石壁に百合の花咲く

いちレズビアンの個人的備忘録。内容は主に(1)LGBTニュース、(2)ガール・オン・ガールのポップカルチャーなど。

クロアチアの銀行CMに反LGBT団体激怒

f:id:miyakichi:20171122125613j:plain

エルステ銀行(Erste Bank)が、クロアチアでのCMにゲイカップルとトランス女性をそれぞれ1秒ほど登場させました。反LGBT団体がさっそく抗議の署名活動を始めたそうです。

詳細は以下。
Croatian Bank Under Fire By Homophobes For Depicting Gay Couple, Trans Woman, In New Ad | NewNowNext

問題のCMはこちらです。

この約1分ほどのCMは、街の中の年齢も性別もさまざまな人々が、明るい未来に向かって歩いていくさまを描いています。0:40のところで男性同士で手をつないで歩くカップルが、そして0:49のところでトランスジェンダー女性とおぼしき人が出てくるのですが、どちらも画面に映っている時間はせいぜい1秒。まばたきしただけで見逃すぐらいの、ごくささやかな描写です。

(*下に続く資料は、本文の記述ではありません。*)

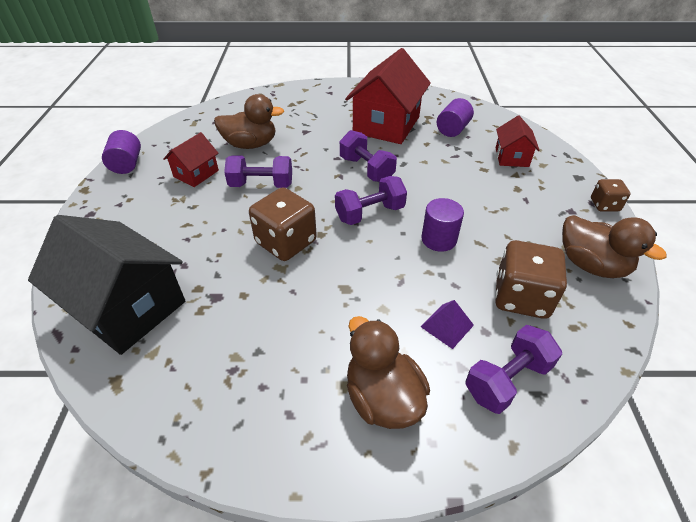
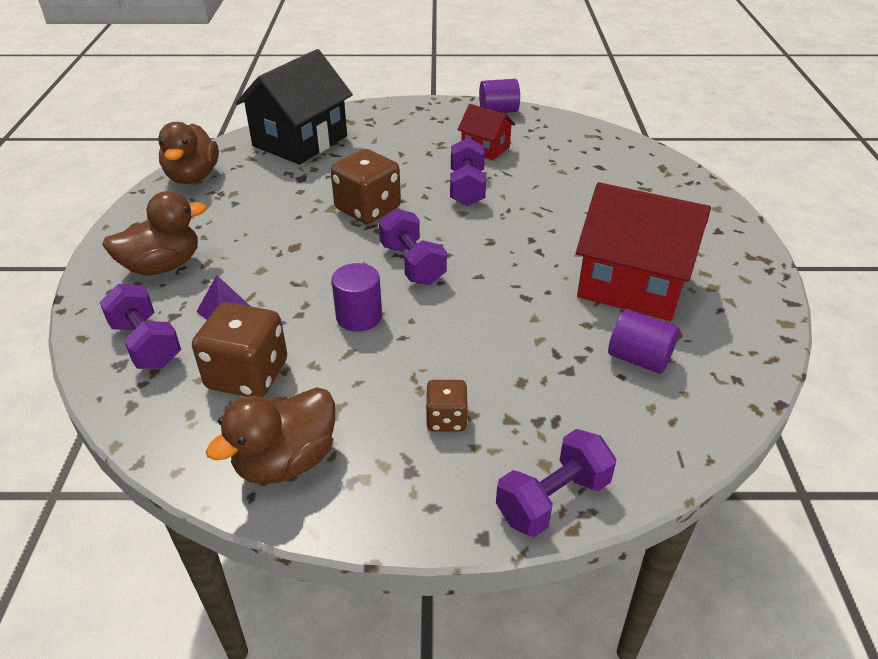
camera: 90 degrees right, 5 degrees down
(251, 144) = (550, 175): brown duck -> brown duck (193, 177)
(366, 169) = (506, 263): purple dumbbell -> purple dumbbell (553, 499)
(511, 157) = (563, 423): red house -> none
(604, 205) = (424, 525): brown dice -> brown dice (446, 419)

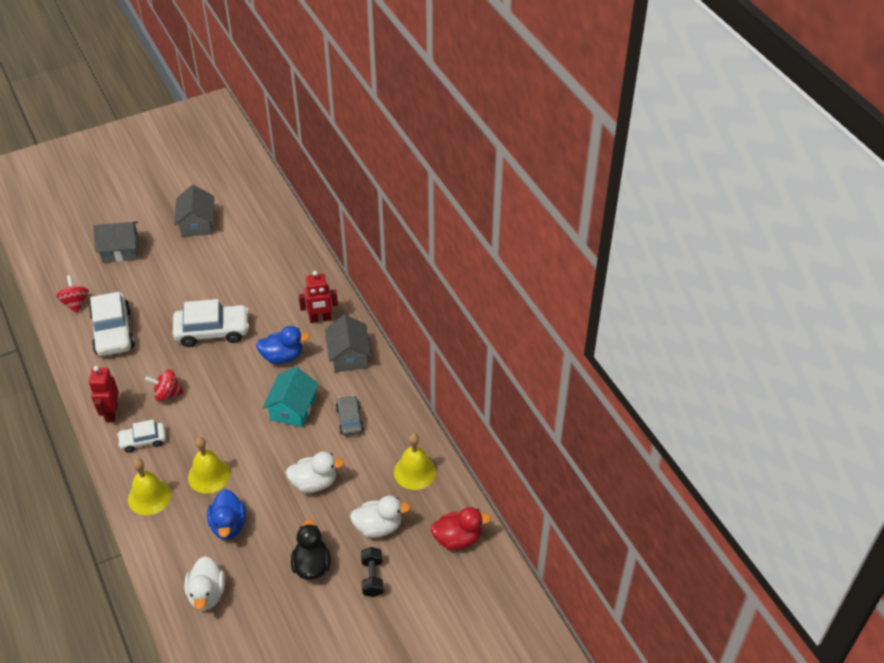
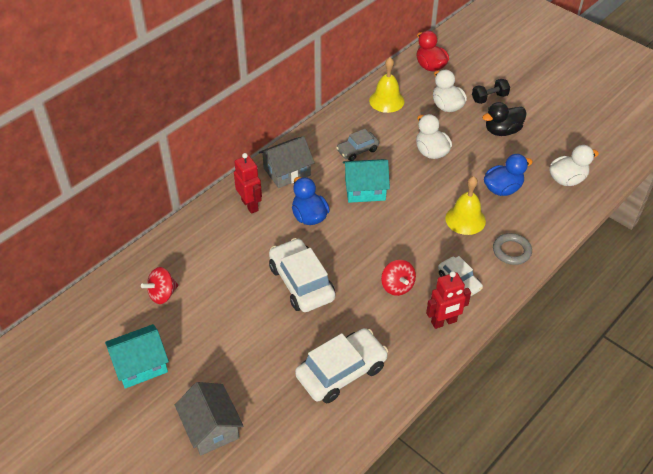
camera: 110 degrees left, 0 degrees up
(75, 303) = (315, 433): red spinning top -> red spinning top (162, 294)
(149, 496) = (511, 251): yellow bell -> grey ring
(197, 223) = (140, 365): grey house -> turquoise house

しかしながら、同国のアンチLGBT団体「CitizenGo」はこの計2秒ほどの描写が「クロアチア社会の基盤を傷つける」ものだとして、抗議のオンライン署名に着手。エルステ銀行がこの動画につけた「クロアチアは自分自身を信ずる人を必要としています」というコメントをもじって、こんな主張をしているのだそうです。

クロアチアは自分自身と、結婚と、家族を信じる人を必要としているのです。

Croatia needs people who believe in themselves, in marriage, [and] in the family.”

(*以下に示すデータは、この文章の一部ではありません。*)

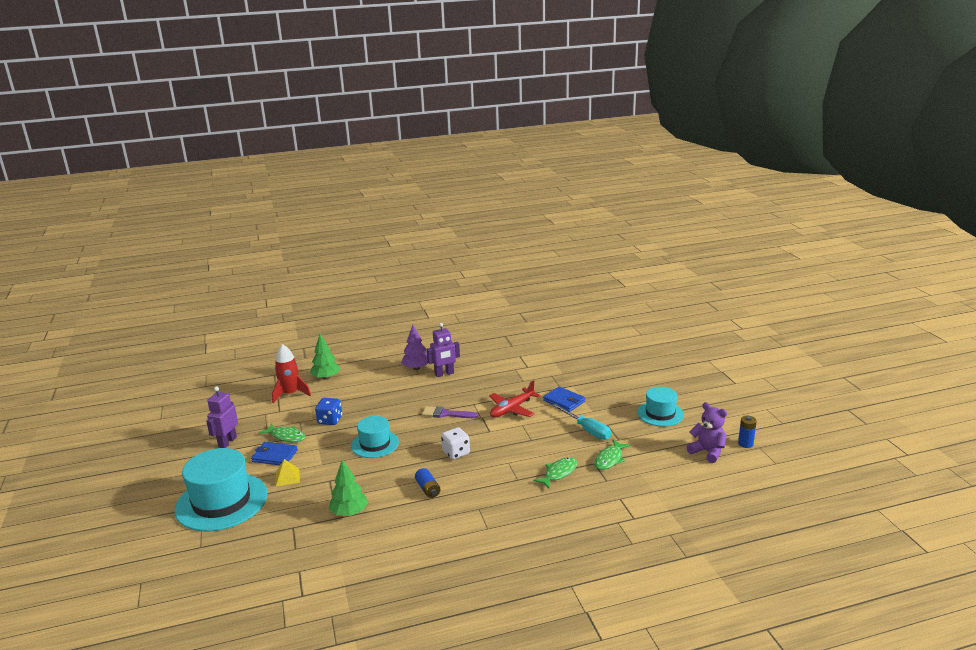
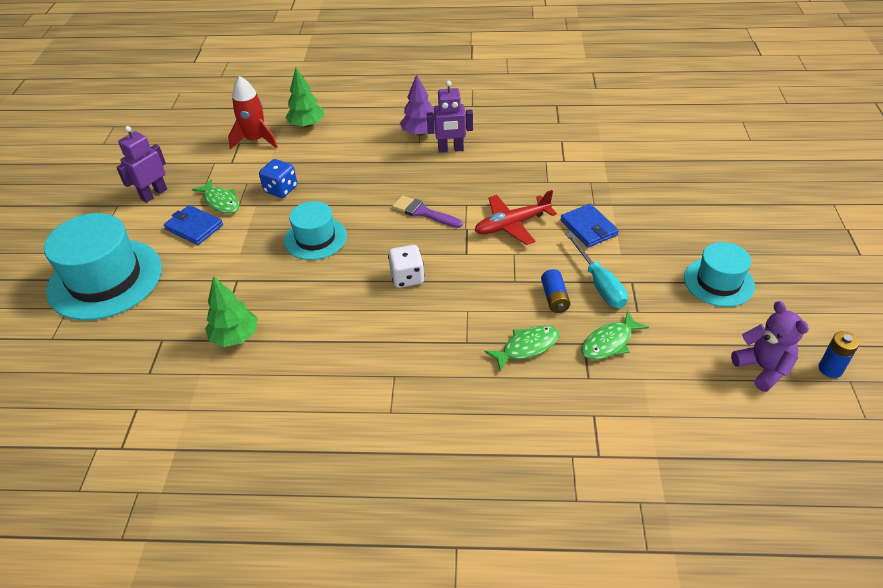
camera: 20 degrees right, 20 degrees up
(287, 477) = (192, 262): yellow pyramid -> none
(428, 489) = (345, 326): blue battery -> blue battery (554, 298)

つまり、ゲイやトランスジェンダーの人々は結婚や家族とは無関係な(あるいは、結婚や家族にあだなす)ものだということにしたいらしいんですね、この団体。さらに言うと、結婚したり家族を持ったりしない人もまた社会の大切な一員であるという発想もなさそう。

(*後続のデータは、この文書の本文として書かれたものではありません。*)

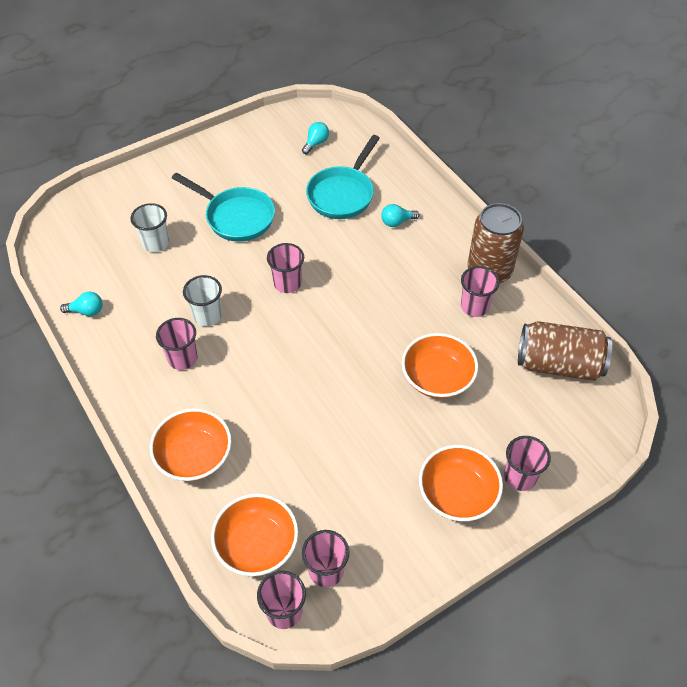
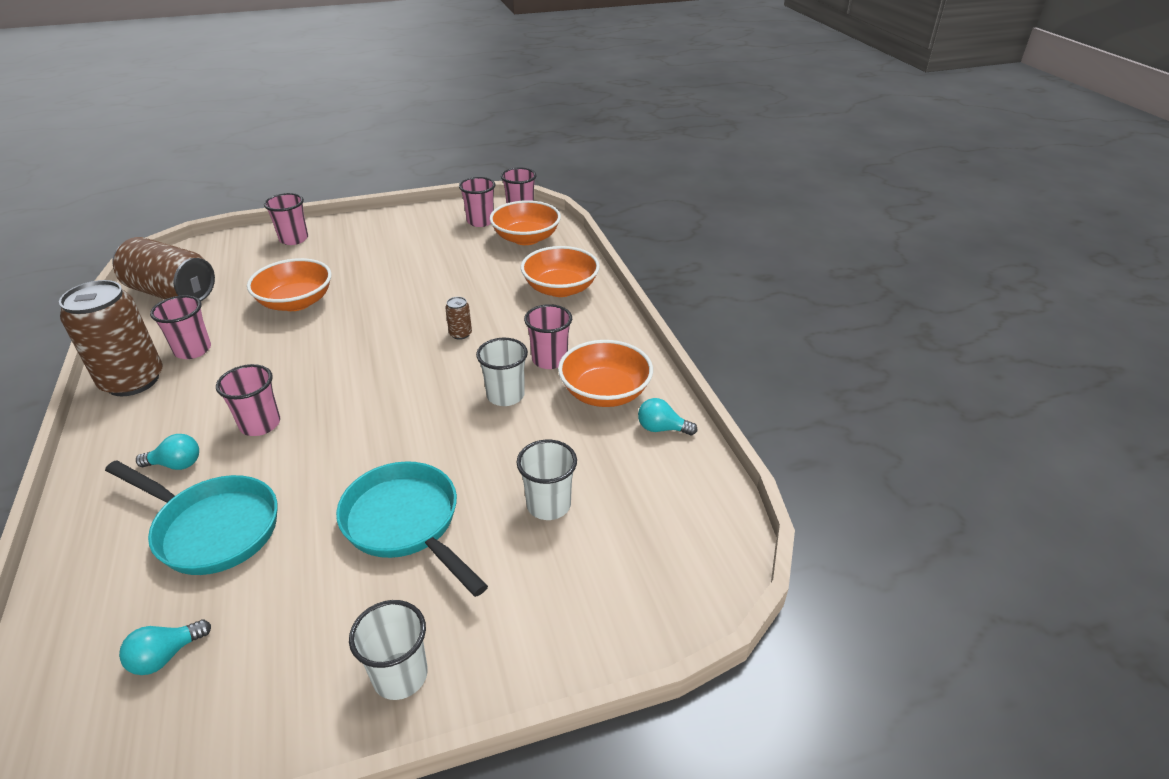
camera: 165 degrees left, 15 degrees down
(205, 156) = (400, 676): none -> white cup
(268, 371) = (460, 334): none -> brown can
(287, 283) = (387, 413): pink cup -> pink cup (260, 424)
(342, 194) = (212, 528): turquoise pan -> turquoise pan turned 75 degrees clockwise
(457, 494) = (351, 238): orange bowl -> orange bowl (605, 392)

ちなみにCitizenGoはスペインのマドリッドに本部を置く宗教右派グループで、トランスジェンダーの人々の存在を否定するラッピングバスを走らせたり、ディズニーに対し「ディズニーの正常な傾向に従い、エルサが恋をする王子様を作れ」と要求したりしているところ。でもさ、こないだのスタバのクリスマスカップの話じゃないけど、ゲイもトランスもこの現実世界に実際に存在していて、銀行だって使うんだから、銀行が彼ら彼女らを対象に含めたCMを作るのは当たり前のことでしょ。目に映るものすべてをシスヘテロが独占していないと傷つけられたとか自分たちが攻撃されているとか感じてしまう方がおかしいよと、あたしは声を大にして言いたいです。